E’ apparso ieri l’altro su Science Daily il lancio di un paper piuttosto interessante. Leggendo sia l’articolo di SD che l’abstract del paper, non si può fare però a meno di notare una cosa: nelle discussioni sugli effetti della circolazione atmosferica sul territorio, si tratti di temperature, di piovosità o, come nella fattispecie, di massa glaciale, c’è sempre un grande assente, la distribuzione della massa atmosferica ed il ruolo che questa ha nel battere il tempo del clima.

E questo accade anche quando si affrontano esplicitamente discussioni sugli indici che esprimono appunto la posizione dei centri di massa in atmosfera. E’ direttamente il caso della NAO, che sta per North Atlantic Oscillation, che altro non è che la differenza tra la pressione atmosferica misurata alle Isole Azzorre ove risiede l’omonimo anticiclone permanente, e l’Islanda dove c’è l’omonima depressione semi-permanente.

Modelling annual mass balances of eight Scandinavian glaciers using statistical models

Lo studio è di per se un’analisi statistica comparativa tra l’avanzata o regresso dei ghiacciai sulla terraferma della Scandinavia e le precipitazioni invernali e temperature estive dell’area. Questo perché, la quantità di precipitazioni nella stagione fredda è alla base dell’apporto di massa, mentre le temperature estive incidono sullo scioglimento e sull’ablazione.

Tanto la piovosità invernale quanto le temperature estive, specie se analizzate nel lungo periodo, sono regolate dalla circolazione atmosferica, cioè da dove va a disporsi la fascia di massimo gradiente termico – tecnicamente il flusso perturbato principale – ossia la fascia di contatto tra l’aria fredda delle depressioni sub-polari e quella più temperata dell’anticiclone atlantico.

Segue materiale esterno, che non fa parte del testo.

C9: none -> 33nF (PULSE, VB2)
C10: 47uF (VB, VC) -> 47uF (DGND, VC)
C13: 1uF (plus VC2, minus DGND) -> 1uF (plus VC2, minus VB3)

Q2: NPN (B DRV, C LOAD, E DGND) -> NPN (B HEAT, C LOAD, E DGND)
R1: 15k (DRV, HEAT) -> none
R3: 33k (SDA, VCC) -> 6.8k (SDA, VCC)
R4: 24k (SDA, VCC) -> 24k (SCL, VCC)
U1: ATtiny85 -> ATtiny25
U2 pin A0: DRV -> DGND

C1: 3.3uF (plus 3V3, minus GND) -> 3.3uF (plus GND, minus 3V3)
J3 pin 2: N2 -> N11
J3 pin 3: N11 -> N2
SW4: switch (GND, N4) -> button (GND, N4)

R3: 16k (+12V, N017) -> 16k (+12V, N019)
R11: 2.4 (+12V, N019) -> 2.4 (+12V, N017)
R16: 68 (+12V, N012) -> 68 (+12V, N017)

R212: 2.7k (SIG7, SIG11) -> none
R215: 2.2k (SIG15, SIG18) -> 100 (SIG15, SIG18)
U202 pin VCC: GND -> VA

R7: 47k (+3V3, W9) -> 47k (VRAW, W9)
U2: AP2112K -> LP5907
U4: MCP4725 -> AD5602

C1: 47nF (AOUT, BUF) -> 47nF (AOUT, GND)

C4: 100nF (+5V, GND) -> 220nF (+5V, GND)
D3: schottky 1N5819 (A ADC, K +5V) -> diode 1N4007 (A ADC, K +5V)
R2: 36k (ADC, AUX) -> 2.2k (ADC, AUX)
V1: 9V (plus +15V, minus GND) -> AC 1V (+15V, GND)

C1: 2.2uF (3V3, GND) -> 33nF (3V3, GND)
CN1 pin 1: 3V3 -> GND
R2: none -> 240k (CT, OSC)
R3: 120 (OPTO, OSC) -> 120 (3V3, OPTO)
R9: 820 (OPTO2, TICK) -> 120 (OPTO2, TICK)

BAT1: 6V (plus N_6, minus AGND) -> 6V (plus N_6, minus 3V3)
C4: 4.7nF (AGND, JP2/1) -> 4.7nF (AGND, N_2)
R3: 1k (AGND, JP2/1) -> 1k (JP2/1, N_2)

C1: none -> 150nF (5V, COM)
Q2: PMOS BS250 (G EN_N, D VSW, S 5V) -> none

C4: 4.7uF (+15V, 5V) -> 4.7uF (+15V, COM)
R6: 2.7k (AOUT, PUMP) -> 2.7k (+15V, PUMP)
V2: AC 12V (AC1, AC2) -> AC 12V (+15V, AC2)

D’inverno, ad un gradiente elevato, ossia ad alte differenze di temperatura e pressione atmosferica (depressioni profonde e anticiclone robusto) corrisponde un indice NAO in territorio positivo, fattore che favorisce delle traiettorie alte di latitudine per il flusso principale e le perturbazioni che trasporta, quindi una elevata piovosità sul Nord Europa. Per converso, a gradienti più attenuati, che esprimono debolezza dell’anticiclone, corrisponde un indice NAO negativo con flusso principale basso di latitudine e perturbazioni più facilmente dirette verso il Mediterraneo, quindi minor piovosità per il Nord Europa. D’estate, tutta la configurazione sale mediamente di latitudine, la piovosità, spesso liquida e non in forma nevosa, cessa di apportare massa e la posizione delle aree anticicloniche detta il ritmo delle temperature estive, che quindi diventano determinanti nel bilancio di massa.

Quindi i ghiacciai del Nord Europa crescono/si ritraggono se l’inverno è più umido/più secco e se l’estate è più fresca/calda.

Tutto questo, parte dalla quantità di calore trasportata nel lungo e medio periodo dall’oceano, ovvero dal segno dell’indice AMO che esprime le variazioni multidecadali delle temperature superficiali dell’Atlantico e quindi anche le modalità nel lungo periodo con cui quella porzione di massa oceanica compie il lavoro di redistribuzione del calore dall’equatore verso i poli , implica cessione di calore all’atmosfera alle alte latitudini e contributo alla massa atmosferica, per giungere nel breve periodo alla posizione dell’anticiclone e delle depressioni. La distribuzione della massa quindi regola quel che accade al clima e al tempo in modo molto più chiaro e diretto di quanto non possa farlo il trend delle temperature medie superficiali, che ancora nessuno ha messo in relazione spiegabile con la posizione dei centri di massa.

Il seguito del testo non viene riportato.